Our lives are structured and there is no Peace as long as the structure remains. By structure, I mean codes of life or values of life. Values are valuable. The peace offered by a life of values or moral codes is not attainable by all. It is great. But when all the structures are dissolved, one is free from the society as well as one's own psychology. Let me illustrate.

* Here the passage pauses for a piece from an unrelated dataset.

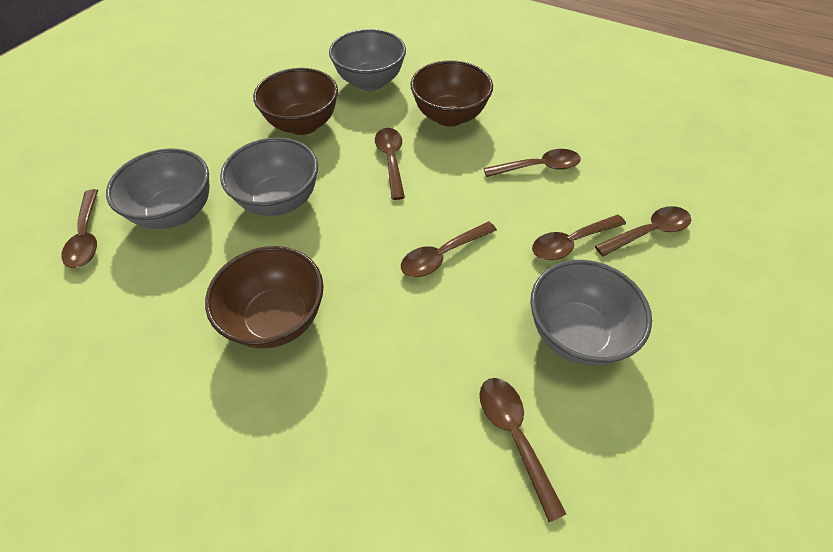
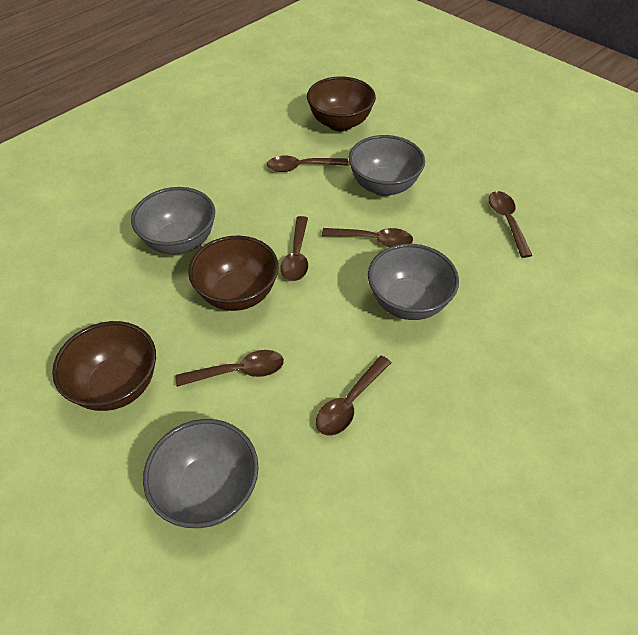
brown spoon: 7 -> 6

One whose house is full of expensive furniture and consumer durables is proud of possessing them. In truth, they are possessed by these chattels. It is much more so with money. Owners of considerable money are always possessed by it, making the owner an Asura. Possessions can give you comfort and pride, not freedom. There is no real Peace as long as you are possessed by material things. One enjoys the affection of many people, particularly the one whom he loves. It is elevating. Elevation and exultation may be true, but they are not Peace. Spiritual Peace is non-possessive, and it is structureless. Sri Aurobindo speaks of the Silence behind Silence. It is the Silence of Brahman. External peace gives a peaceful outer life. Inner Peace that is without structure includes the external peace. It is of great power. Its power issues from the fact that it is not supported by structure.

Nehru presided over the government. Azad presided over the Congress. But Gandhiji was neither in the government nor in the party. Nehru and Azad both obeyed him. His power over the government as well as the party came not from external power, but from inner Power. The power of Gandhiji was structureless and for that reason was more powerful. A mother's affection for a son or the loyalty of his wife is biological and based on attachment or duty. The affection is pure and serene when it is NOT based on any duty or vital attachment. Is it possible to be affectionate without being attached? We are not attached to the road, but are constantly using it very well. It is impersonal. The impersonal use is functional use. The impersonal too can become PERSONAL, as one who is enamoured of any child. His love of his own child in that fashion is spiritual affection.